Mal Ossi, mal Katze: Die wahre Christine Prayon verbarg sich vor dem Publikum, oder etwa doch nicht? (Bild: Emil Keller)
Eine Vorband nach der anderen kündigt die Hauptattraktion des Abends an, dabei steht sie doch schon längst auf der Bühne. Oder doch nicht? Christine Prayon, Trägerin des deutschen Kleinkunstpreises und bekannt aus der Satiresendung «heute-show», legte mit ihrem Programm «die Diplom-Animatöse» eine gewöhnungsbedürftige Darbietung auf das Parkett des Theaters an der Grenze.
Denn allzu sehr zum Lachen animierte Prayon anfangs eigentlich nicht. Viel eher versetzte sie das Publikum mit schlechtem Gesang, flachen Pointen und minutenlangem Schweigen in einen diffusen Zustand zwischen Unbehagen und Fremdschämen. An ihrem Selbstbewusstsein kratzten die ungläubigen Publikumsgesichter jedoch nicht, ist ihr doch von Amtes wegen bescheinigt, dass sie lustig ist.
Als Prayon dann noch unter ihrer Schizophrenie zu leiden begann und plötzlich ein halbes Dutzend Persönlichkeiten anfingen, auf der Bühne miteinander zu diskutieren, war die Verwirrung perfekt.
Verwandlung ohne Ende
Auf eine Auflösung des ganzen Theaters wartete man trotz zahlreicher Versicherungen seitens Prayons vergeblich. Diese wurde auch spätestens nach der Pause unerheblich. Denn als
sie sich im zweiten Teil von einer Operndiva in einen mit Brusthaaren und Einlegepenis bepackten Mann zu einem einäugigen, gebisslosen Clown verwandelte, konnte man sich trotz aller vorangegangener Persiflagen das Lachen nicht mehr verkneifen. Die Verwandlung gipfelte schlussendlich im Bühnentod von Christine Prayon. Doch auch aus dem Jenseits vermochte sie das Publikum noch zu veräppeln. Herausragend an der Darbietung war zweifelsohne das schauspielerische Talent von Prayon, sich als Zuschauer jede Woche eine solche Show anzutun würde aber an Masochismus grenzen. Ein, zwei Auflockerungslacher mehr hätten dem Auftritt sicher gut getan. In einem letzten Gespräch zwischen italienischem Gigolo und deutscher Geschäftsfrau zeigte sie dann auch auf, dass sie einen klassischen Sketch beherrscht.
Für die letzte Veranstaltung des diesjährigen Kabaretts in Kreuzlingen war Prayon aber eine ausgezeichnete Wahl.
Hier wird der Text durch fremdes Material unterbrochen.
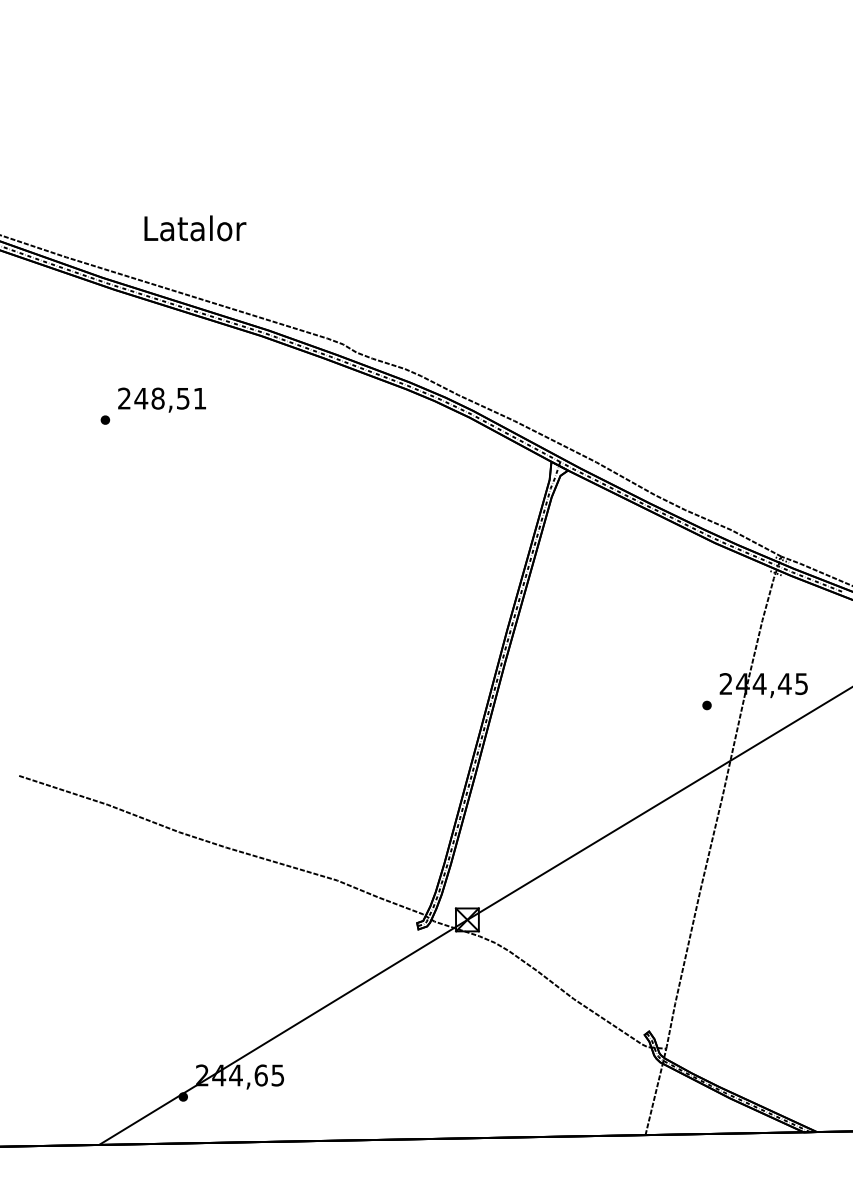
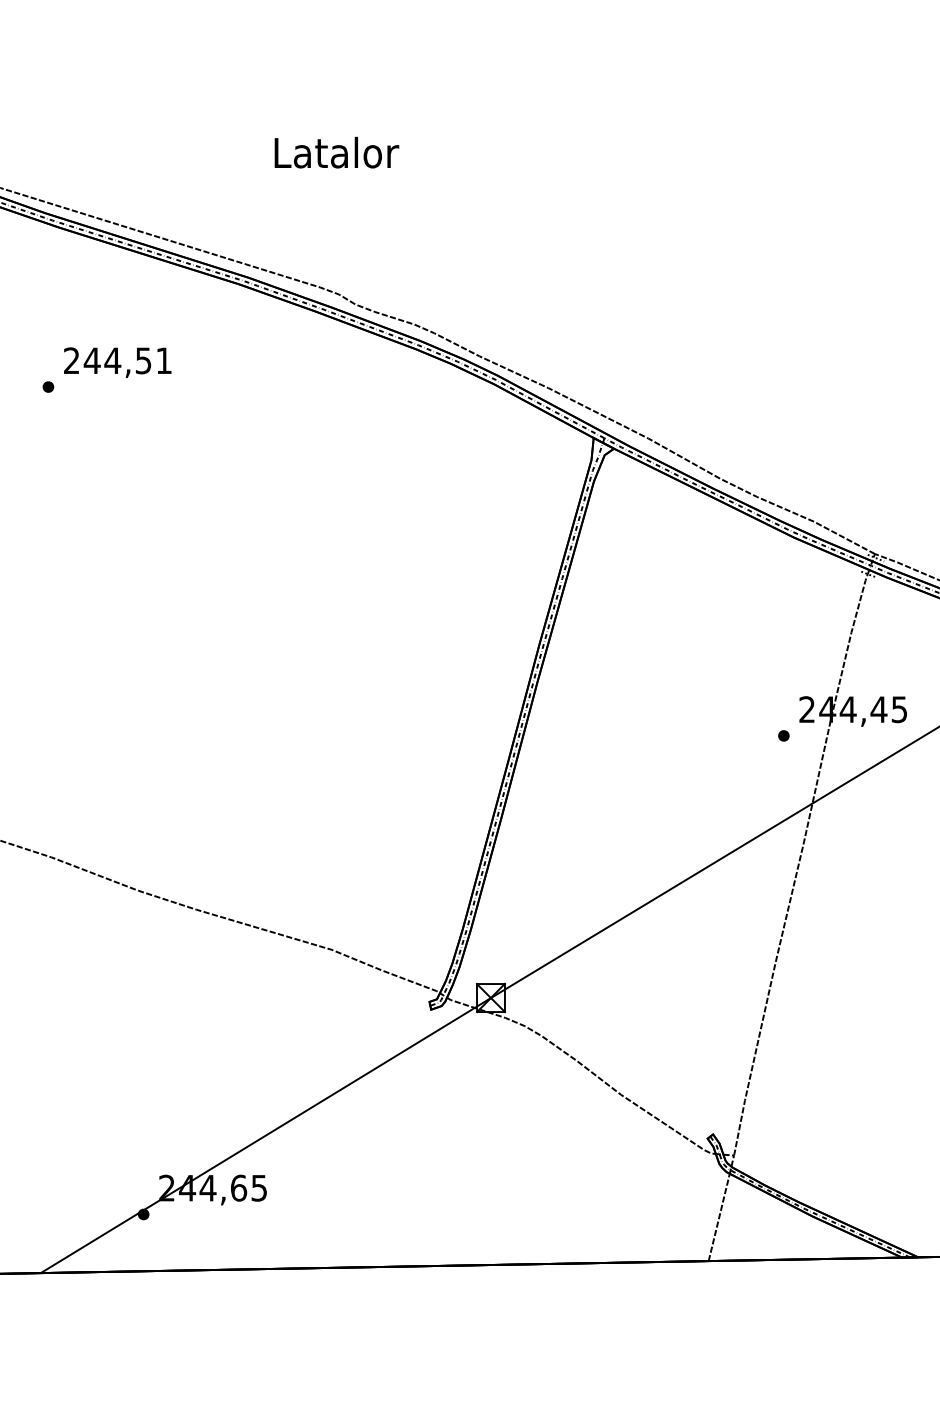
text: (195, 228) -> (337, 152), moved
text: (157, 398) -> (112, 360), 248,51 -> 244,51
Mit ihren vielfältigen Rollen und verschrobenem Humor fasste sie verschiedenste Kabarettarten zusammen und bot gleichzeitig etwas Neues.
Weniger Besucher
Programmleiter Micky Altdorf zieht eine durchzogene Bilanz vom KIK: «Mit der Programmierung war ich sehr zufrieden. Nach 2006 war dies qualitativ das beste Festival in der 15-jährigen Festivalgeschichte.» Doch trotz dem hohen Künstlerniveau fielen die Besucherzahlen überraschend niedrig aus. «Wir hatten eine Auslastung von 60 Prozent, was im Gegensatz zu den letzten Jahren mit deutlich über 80 Prozent doch einen stärkeren Rückgang bedeutet», sagt das Vorstandsmitglied. Über die Gründe dafür kann er nur spekulieren: Beim diesjährigen KIK war nur ein Schweizer Künstler gebucht und der starke Franken könnte die deutschen Zuschauer fern gehalten haben. «Der Anteil der deutschen Zuschauer war aber mit 70 Prozent doch sehr hoch», sagt Altdorf.
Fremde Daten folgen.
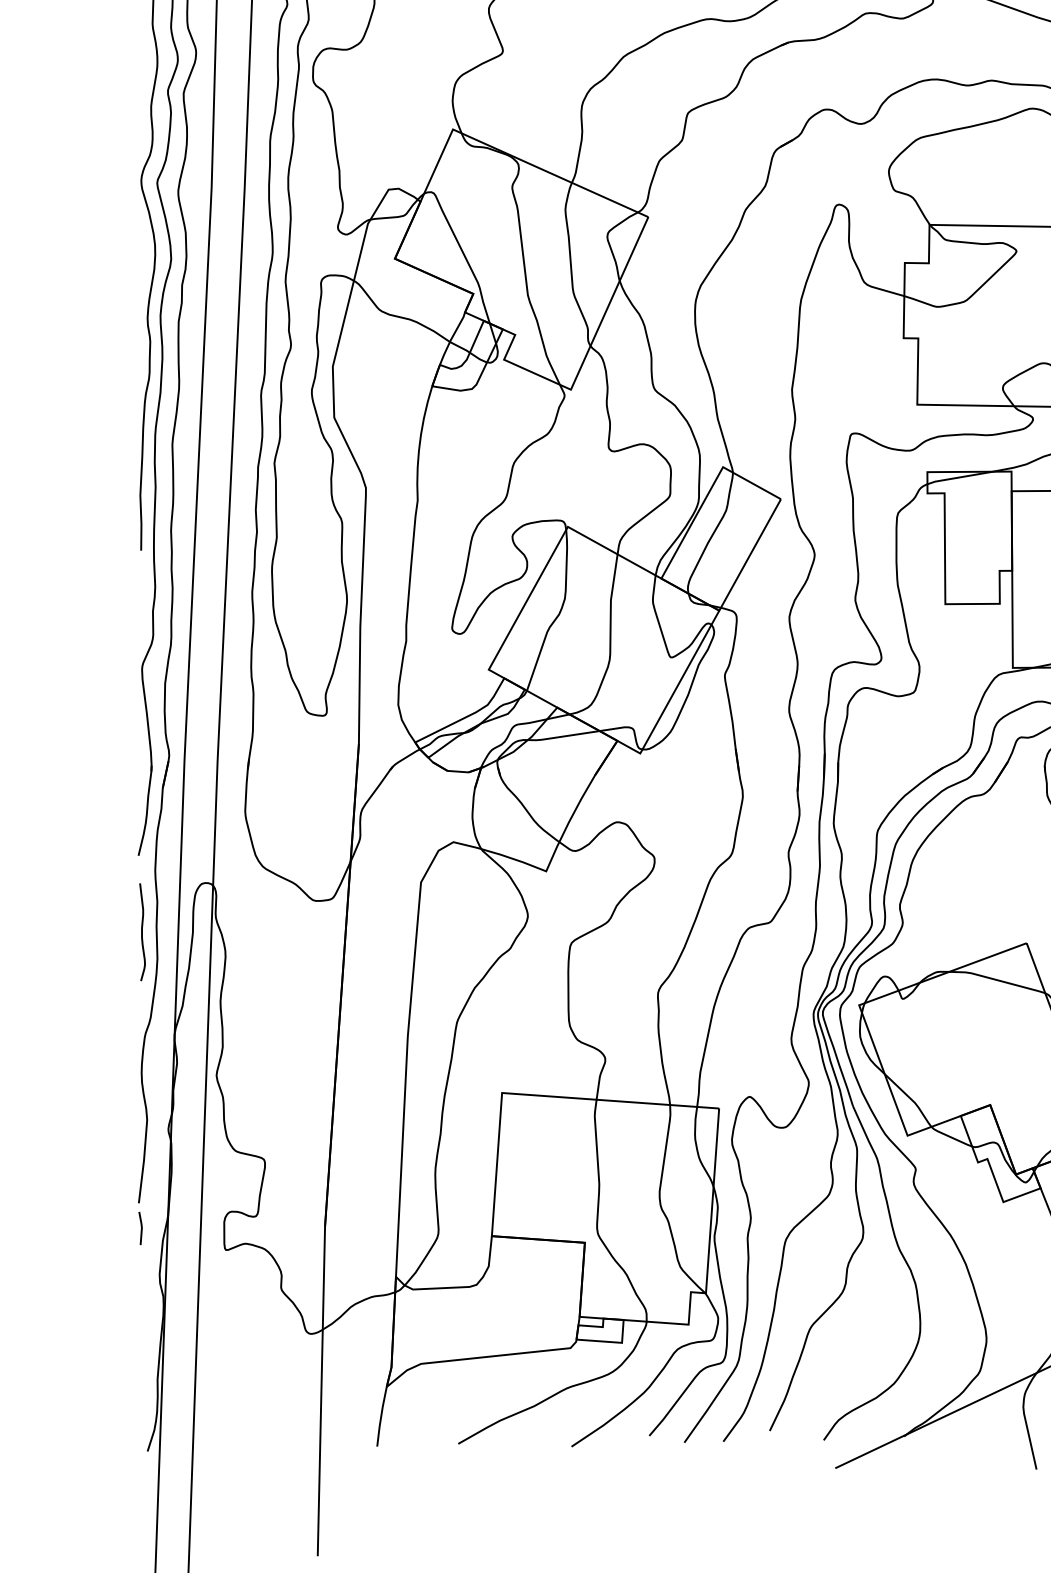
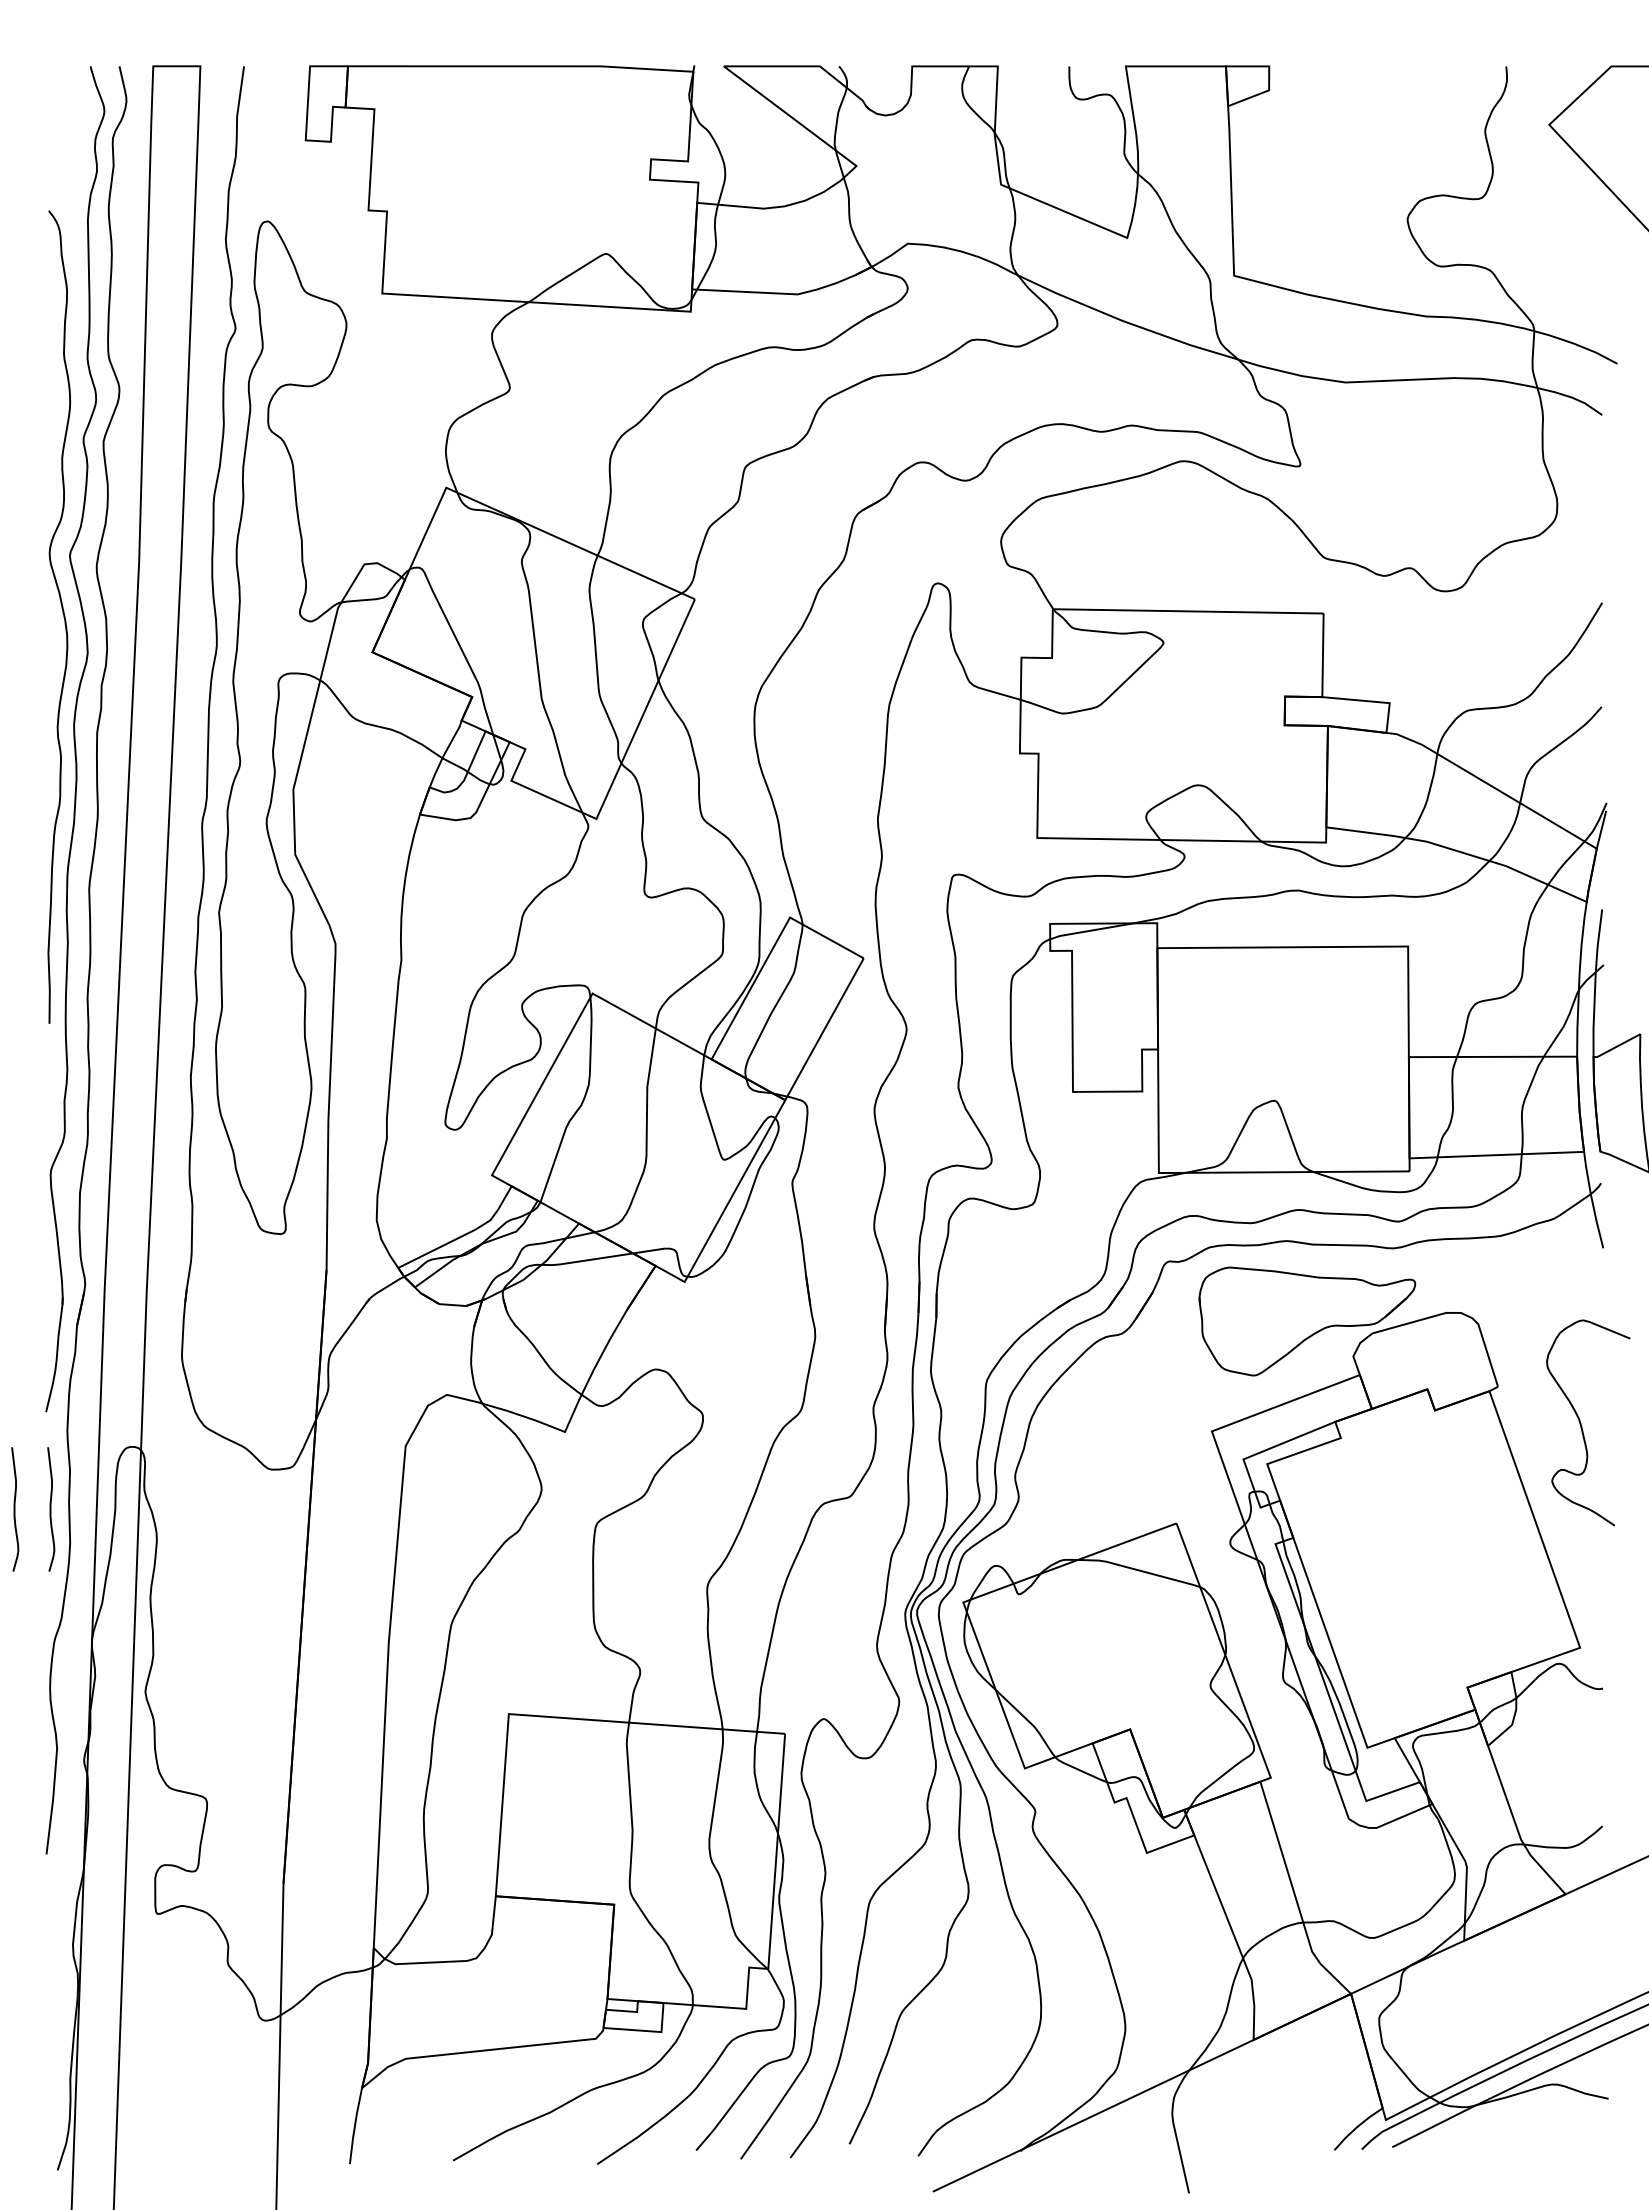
curve: (114, 932) -> (15, 1509), added
line: (141, 1228) -> (49, 1886), removed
Gefreut hat ihn beim diesjährigen Festival, dass Zuschauer teils einen sehr weiten Weg auf sich genommen haben für die Veranstaltungen. «Wir hatten Zuschauer von Pfäffikon über Lörrach bis Ulm», sagt Altdorf.
Das Programm für 2016 steht schon und soll deutlich musiklastiger werden. Von Hagen Rether bis Fabian Unteregger, von Simon Enzler bis Maxi Schaffroth hat Altdorf eine abwechslungreiche Mischung zusammengestellt. «Ausserdem werden wieder mehr Schweizer Künstler am Start sein, als 2015.»